C++原型:
void __stdcall BilateralFilter(unsigned char *Src, unsigned char *Joint, unsigned char *Dest, int Width, int Height, int Stride, int DownSampleRate, float SigmaS, float SigmaR, bool UseGaussianBlur)
C#声明:
[DllImport("ImageProcessing.dll", CallingConvention = CallingConvention.StdCall, CharSet = CharSet.Unicode, ExactSpelling = true)] internal static extern void BilateralFilter(byte* Src, byte* Joint, byte* Dest, int Width, int Height, int Stride, int DownSampleRate, float SigmaS, float SigmaR, bool UseGaussianBlur);
VB.NET声明:
<DllImport("ImageProcessing.dll", CallingConvention := CallingConvention.StdCall, CharSet := CharSet.Unicode, ExactSpelling := True)> _ Friend Shared Sub BilateralFilter(ByVal Src As IntPtr,ByVal Joint As IntPtr,ByVal Dest As IntPtr, ByVal Width As Integer, ByVal Height As Integer, ByVal Stride As Integer, ByVal DownSampleRate As Integer, Byval SigmaS as Single, Byval SigmaR As Single, Byval UseGaussianBlur as boolean) End Sub
VB6.0声明:
Private Declare Sub BilateralFilter Lib "ImageProcessing" (ByVal Src As Long, Byval Joint as Long, ByVal Dest As Long, ByVal Width As Long, ByVal Height As Long, ByVal StrideAs Long, ByVal DownSampleRate As Long, Byval SigmaS as Single, Byval SigmaR as Single, byval UseGaussianBlur as Boolean)
函数说明:
/// <summary> /// 实现快速联合双边滤波,基于<Real-time O(1) Bilateral Filtering, CVPR, 2009>一文,2014.7.20日重新整理, 耗时4个小时,基本没啥改进的了 /// </summary> /// <param name="Src">图像数据部分在内存中的地址。
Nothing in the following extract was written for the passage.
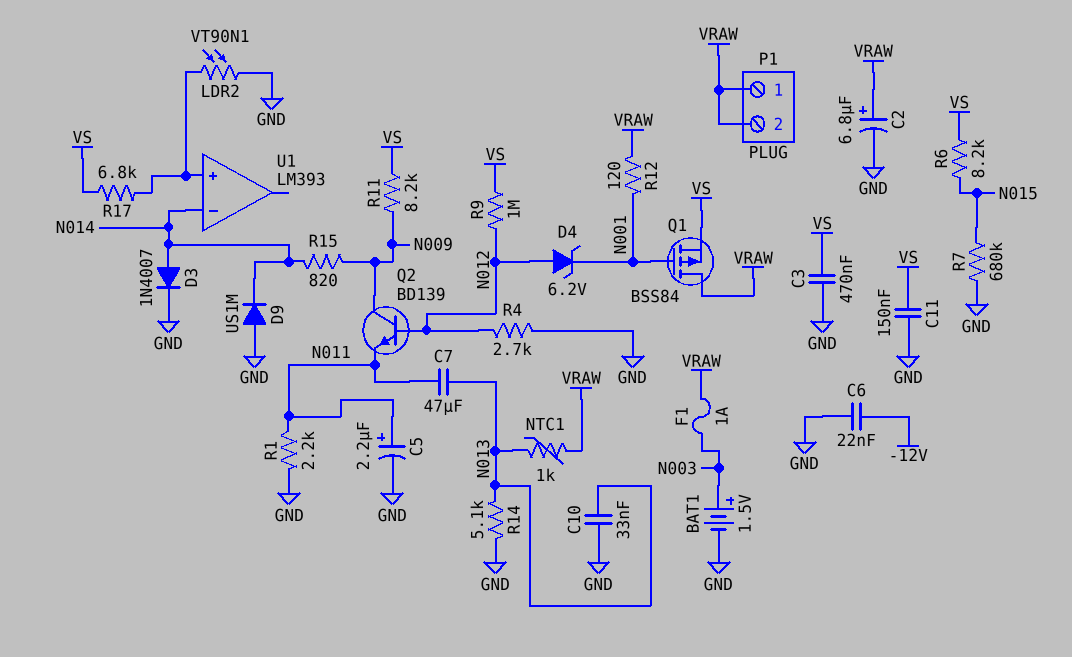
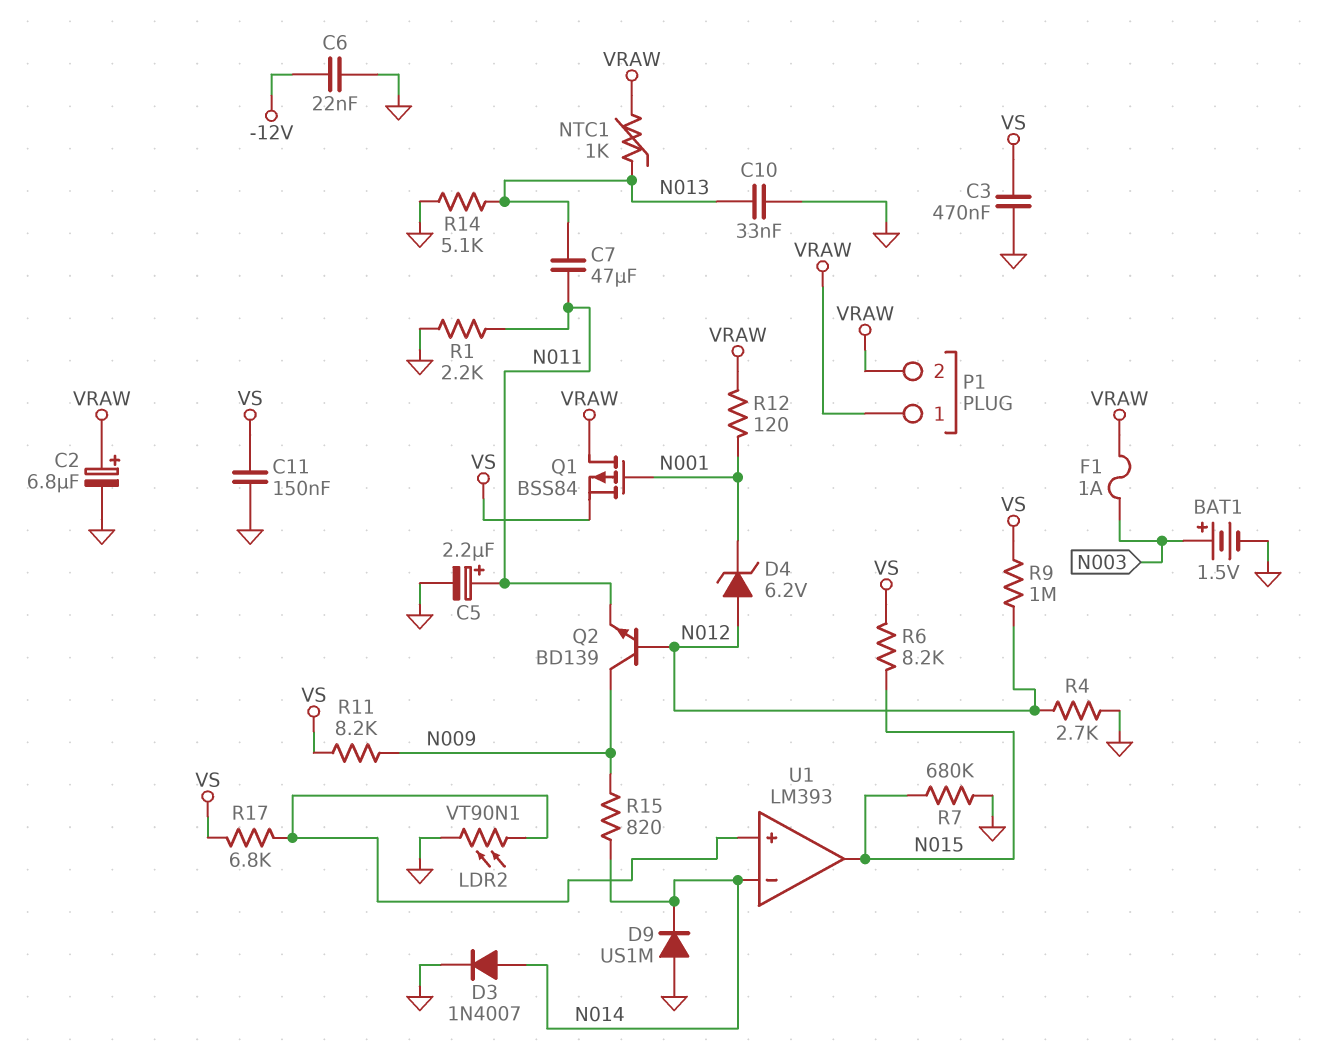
U1 pin out: none -> N015

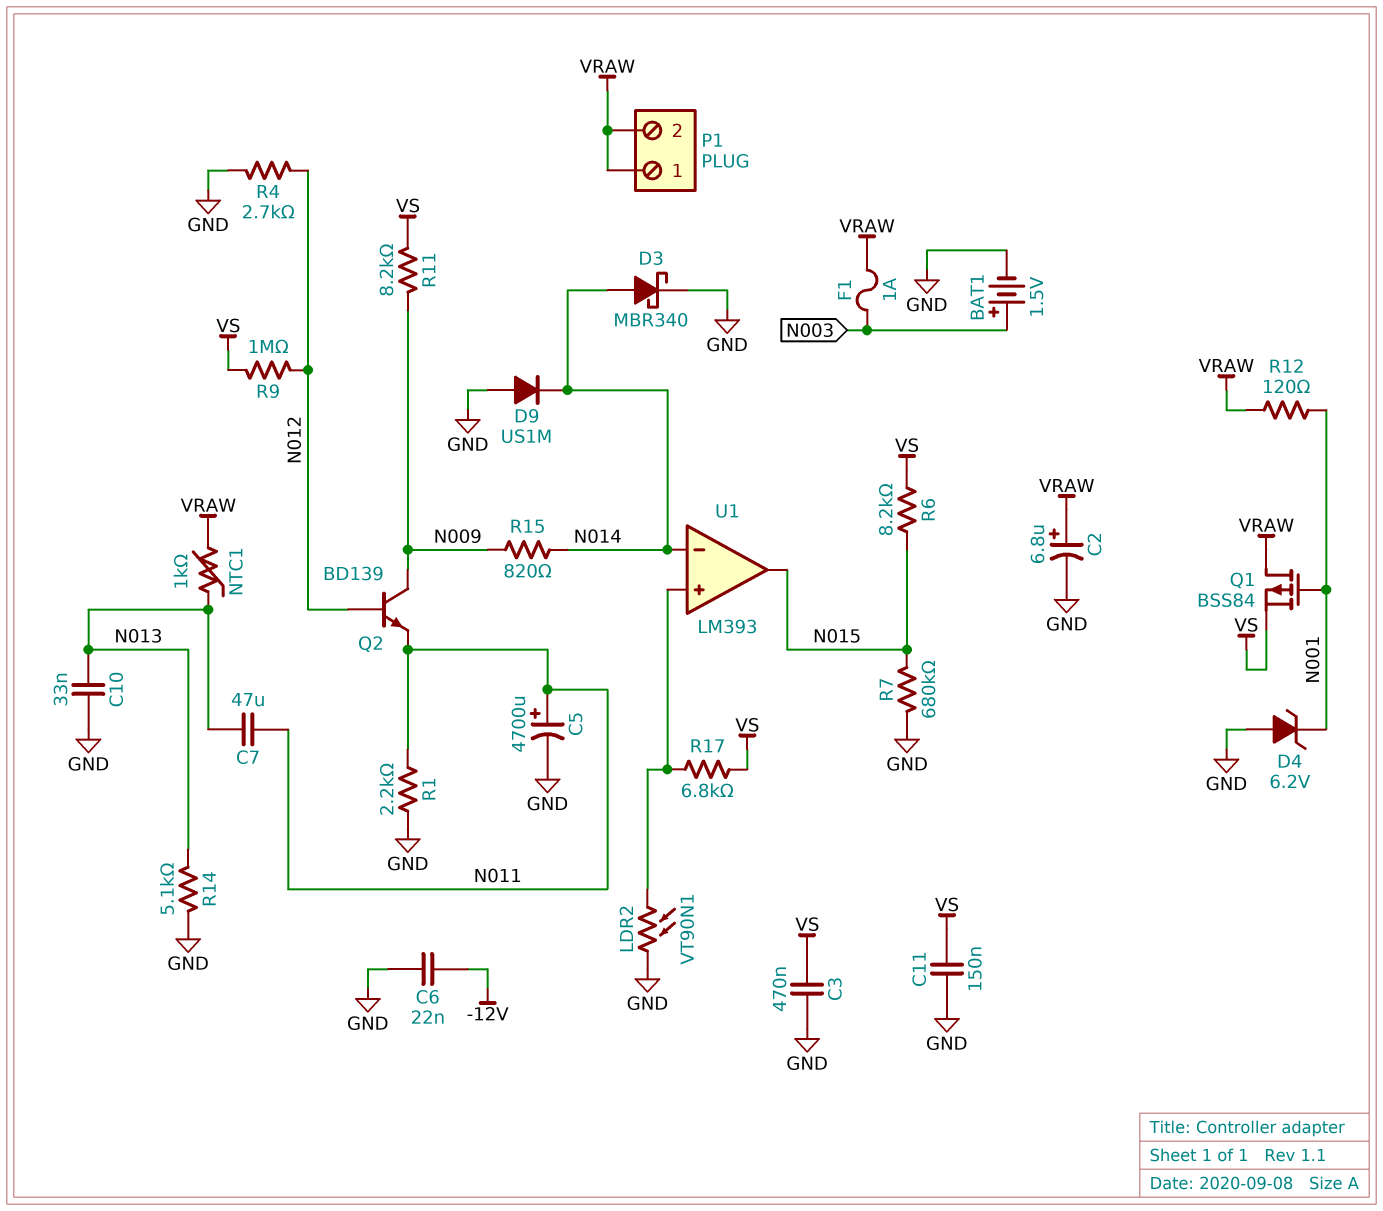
C5: 2.2uF (plus N011, minus GND) -> 4700uF (plus N011, minus GND)
D3: diode 1N4007 (A N014, K GND) -> schottky MBR340 (A N014, K GND)
D4: zener 6.2V (A N012, K N001) -> zener 6.2V (A GND, K N001)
</param> /// <param name="Joint">引导图的数据在内存中的地址,必须和原图具有相同的格式和大小,也可以直接用原图,那么就变成了普通的双边滤波了。</param> /// <param name="Dest">保存处理后的结果的图像数据在内存中的地址,必须和原图具有相同的格式和大小。</param> /// <param name="Width">图像的宽度。</param> /// <param name="Height">图像的高度。</param> /// <param name="Stride">图像的扫描行大小。</param> /// <param name="DownSampleRate">下采样率,取0时不进行下采样,取1时效果和原始的基本没有区别,大于1时如果用于增强则没有问题,用于精细控制时不太行,会有网格出现。</param> /// <param name="SigmaS">控制Spatial Kernel的大小,范围是(0,255],算法速度于这个参数无关。</param> /// <param name="SigmaR">控制Range Kernel的大小,范围是(0,255],算法速度与该参数成反比关系。</param> /// <param name="UseGaussianBlur">Spatical域内的卷积方式,高斯要稍微慢点。</param> /// <remarks>1:Src和Dest可以相同,相同和不同时执行速度无区别。</remarks> /// <remarks>2:InterpolationAmount不能修改,否则在SigmaR较小时,图像会有瑕疵出现。</remarks> /// <remarks>3:函数的主要耗时还是模糊部分,占用约60%的耗时。</remarks>
算法效果:
以上为SigmaS = 10,SigmaR = 25时的处理结果。
原图 联合滤波图 结果图(SigmaS = 100,SigmaR = 15)
处理速度:
I3 M380 2.53GHZ 笔记本上测试:1000 * 1000 彩色像素,用时280ms(SigmaS = 10,SigmaR = 25),该算法的处理和SigmaR成线性关系。
代码情况:
本代码是基于的论文及论文配套代码可从网络上下载到。